There’s no easy answer to that, but Susan discovered the sketch among much other graffiti in the attic, and describes the find as a building archaeologist’s dream, indicating who the occupants were at the time.
“The drawing is naïve in style, but clearly shows the signage above the shop frontages.
“To the western side reads ‘John Grant’ whilst over the eastern windows it says ‘Douglas’s Bazaar.’”
She established that John Grant died in 1940, his obituaries noting he was a popular resident in Forres who had been a draper for 47 years and had built up his business in the buildings on the High Street from a young age.
The latter-day graffiti artists also felt compelled to draw other local buildings, including Forres public school, which Susan says is remarkably accurate.
She said: “The building was demolished in the 1970s and replaced by a community centre.
“Whoever sketched it in 1897 did so from memory as you wouldn’t have been able to see the school from the windows.
“Even if you attended that school, it’s a pretty good depiction.”
Scribbles and sketches
There many other scribbles and sketches of buildings and bridges on the walls, including an impressive one of the Tolbooth, and one of a Georgian building with a fanlight which Susan has yet to identify.
She said: “It’s hard to know why people drew pictures of buildings as graffiti in times gone by. It’s not something you imagine contemporary people doing so much.”
The attics were used as military billets in both world wars.
Susan has followed up some of the clues in the graffiti they left behind – and opened up up a Pandora’s box of mysteries.
A sketch by C. Andersen, dated 1916, caught her eye as it resembled a Canadian mountie.
She followed up with the Highlanders Museum in Fort George and established there were indeed Canadians based in Forres during both world wars.
“They were from the Canadian Forestry Corps, brought over to work on getting timber from the local forests to supply the war effort.”
But Susan is also considering the possibility that the drawing is of a boy scout, which would explain the flying tassel on the shoulder, a feature of the uniform of the time.
Many other soldiers passed through the attics during the wars, leaving sketches to prove it.
Details in their attire identify their regiment- with the checked stripe on the Glengarry (image above right) shows a Queen’s Own Seaforth Highlander.
Is the left-hand image a Queen’s Own Cameron Highlander, with the flatter cap?
Particularly intriguing is a strange scribble by a K. McLennan, dated 1918.
But Susan traced the number next to Pte McLennan’s name, and found it belonged to a soldier by the unlikely name of ‘Tommy Trench’.
And on cross-referencing the date, she saw that 4th Batt The Seaforth Highlanders would have been in France in 1918.
Glencorse camp refers to an army training camp near Penicuik.
It’s quite a mystery- but undaunted, Susan researched on.
She has found a newspaper cutting from 1972 celebrating the golden wedding anniversary of a Mr and Mrs K McLennan of 88 High Street, Forres.
Missing link?
A bit of a stretch to link with the graffiti maybe? Not so much, as it turns out Kenneth McLennan worked at Mackenzie and Cruickshank, ironmongers, for 33 years.

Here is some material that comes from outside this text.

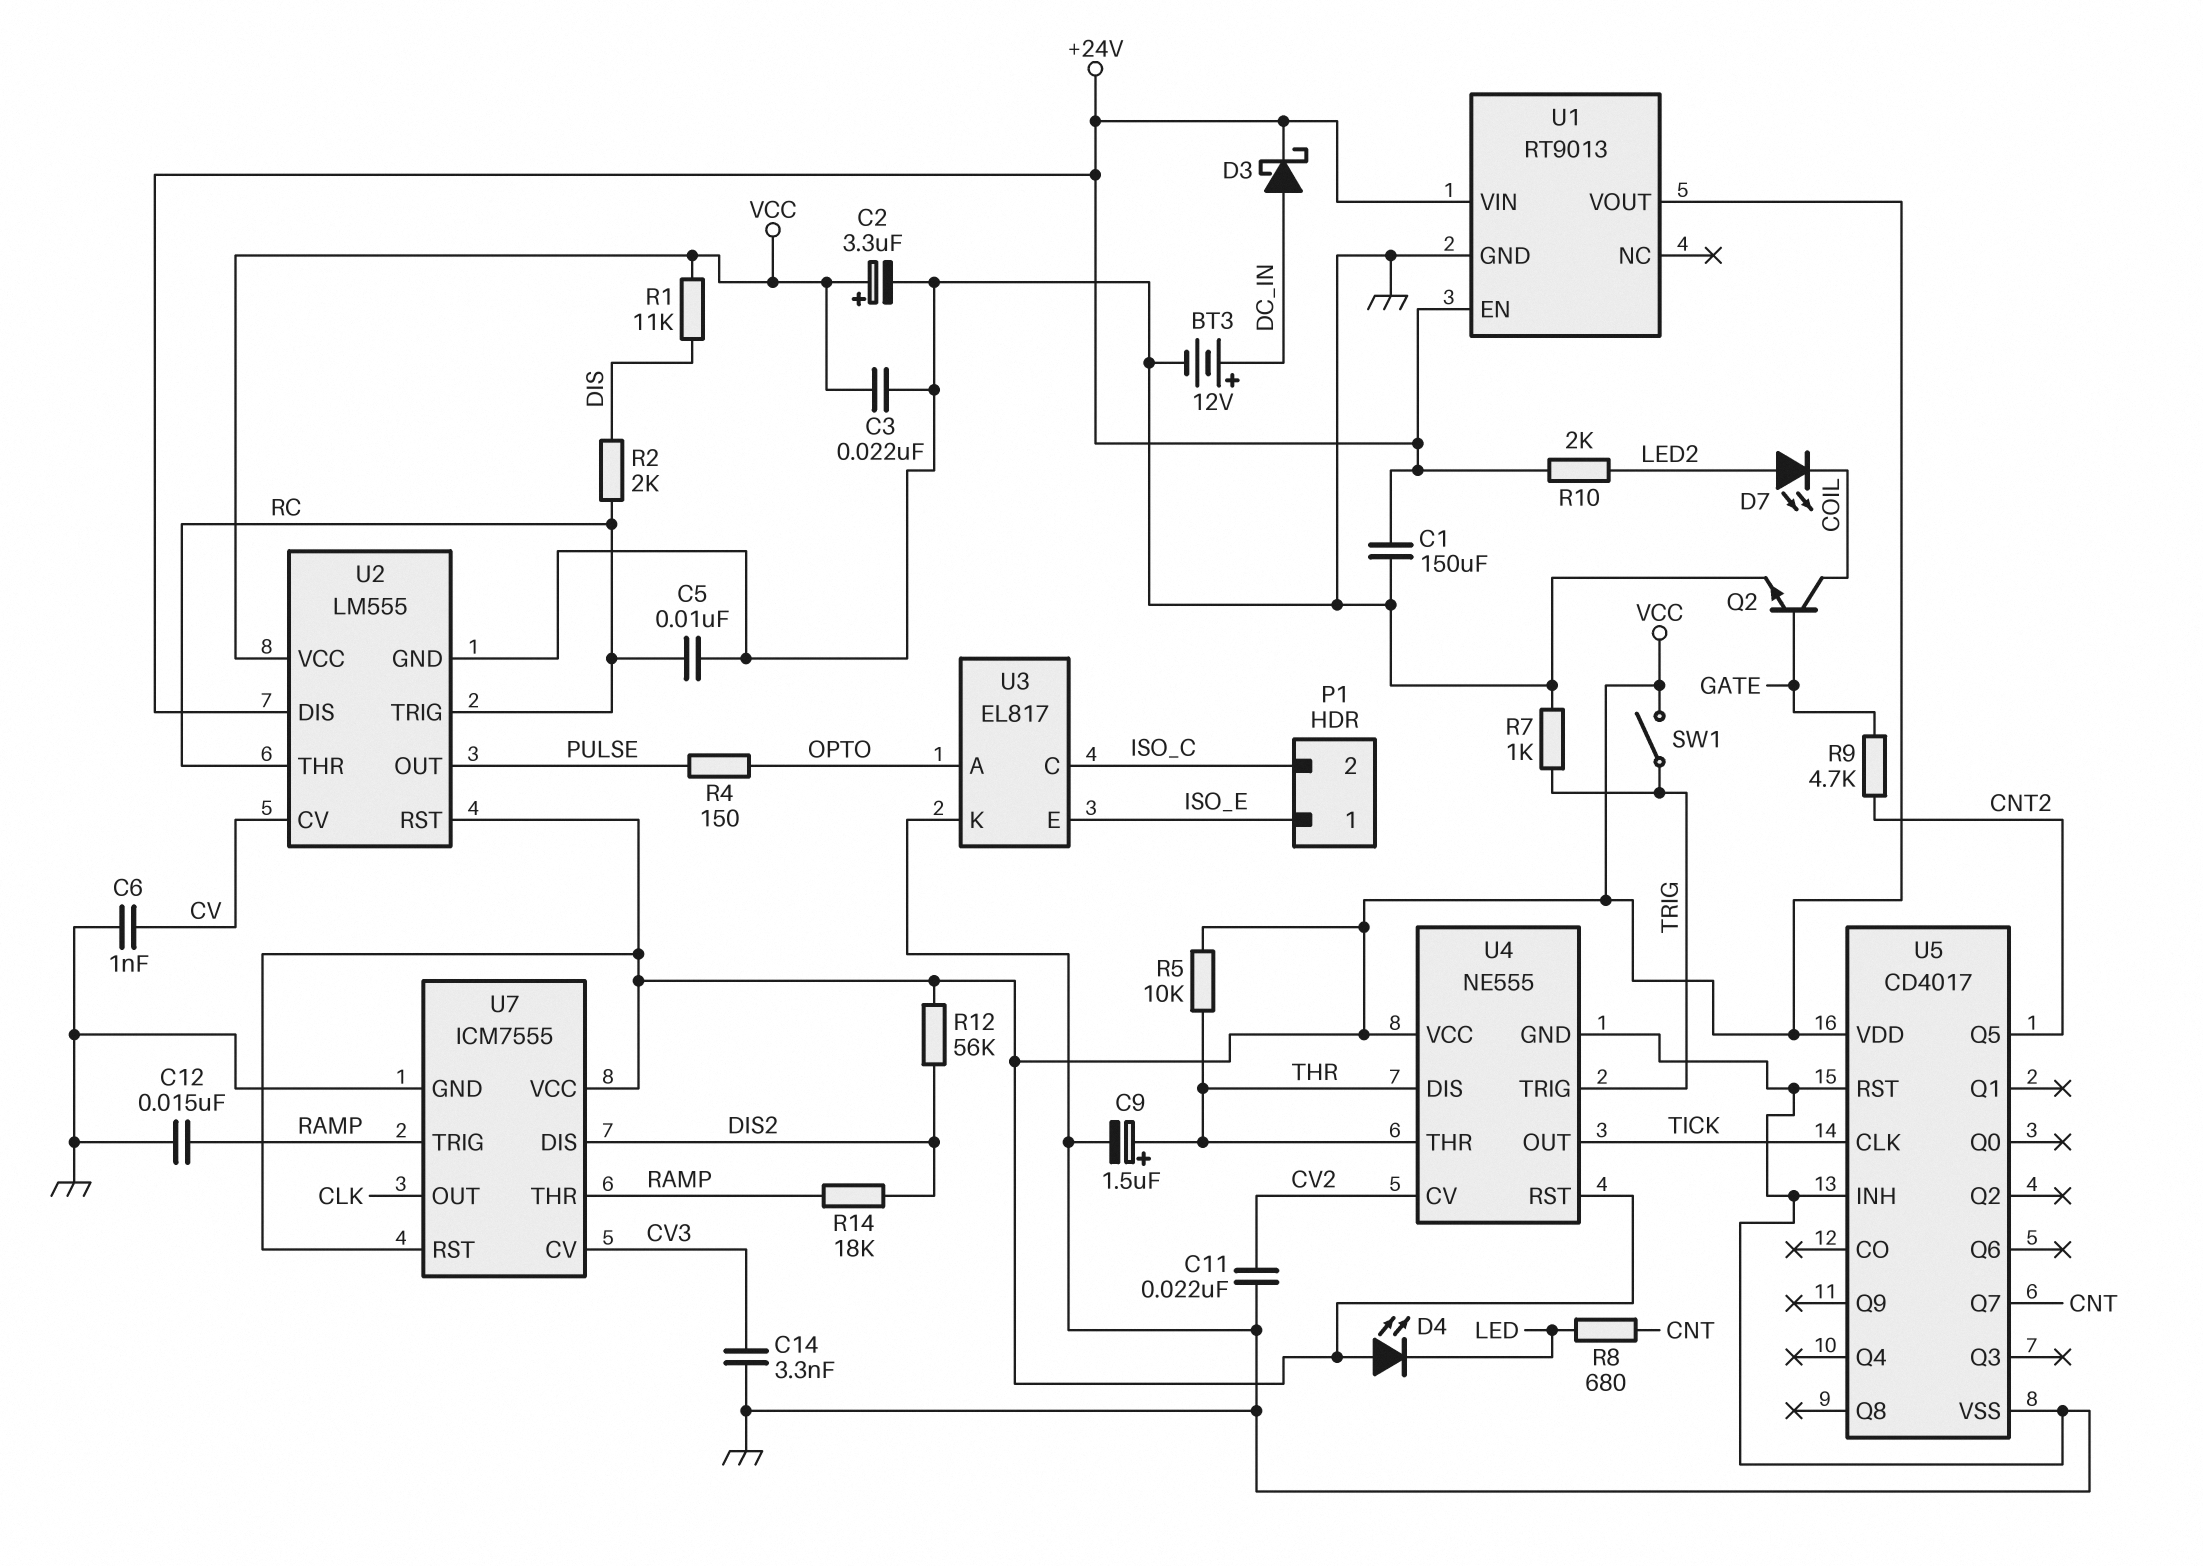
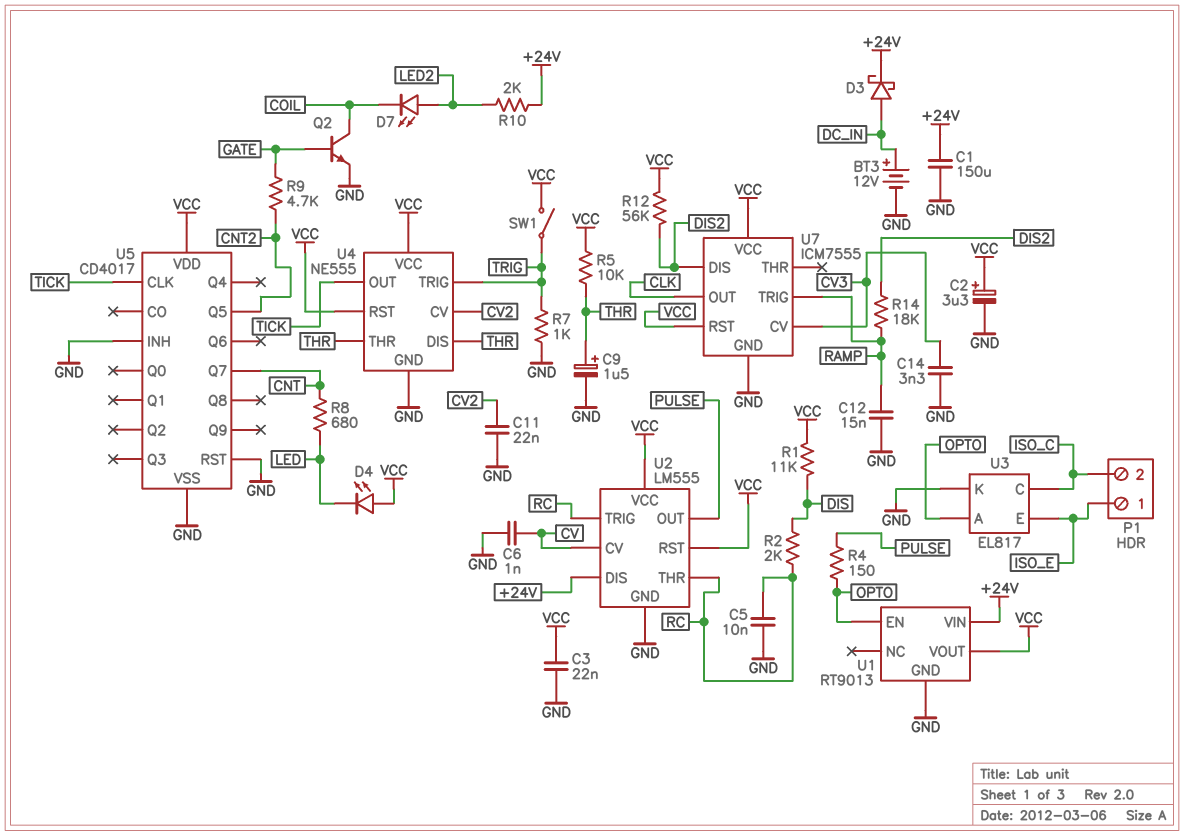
U1 pin EN: +24V -> OPTO
U7 pin THR: RAMP -> none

And Mackenzie & Cruickshank’s shop was at 107-111 High Street Forres, where Wright’s Home Hardware is now.
If it was that particular K McLennan, he would have been 18 in 1918, the right age to be called up for training at Glencorse.
Susan said: “If any readers can help identifying anything or anyone in any of the graffiti, I’d be delighted.”
One thing’s for sure- 107-111 High Street Forres is a time capsule with plenty more secrets to yield.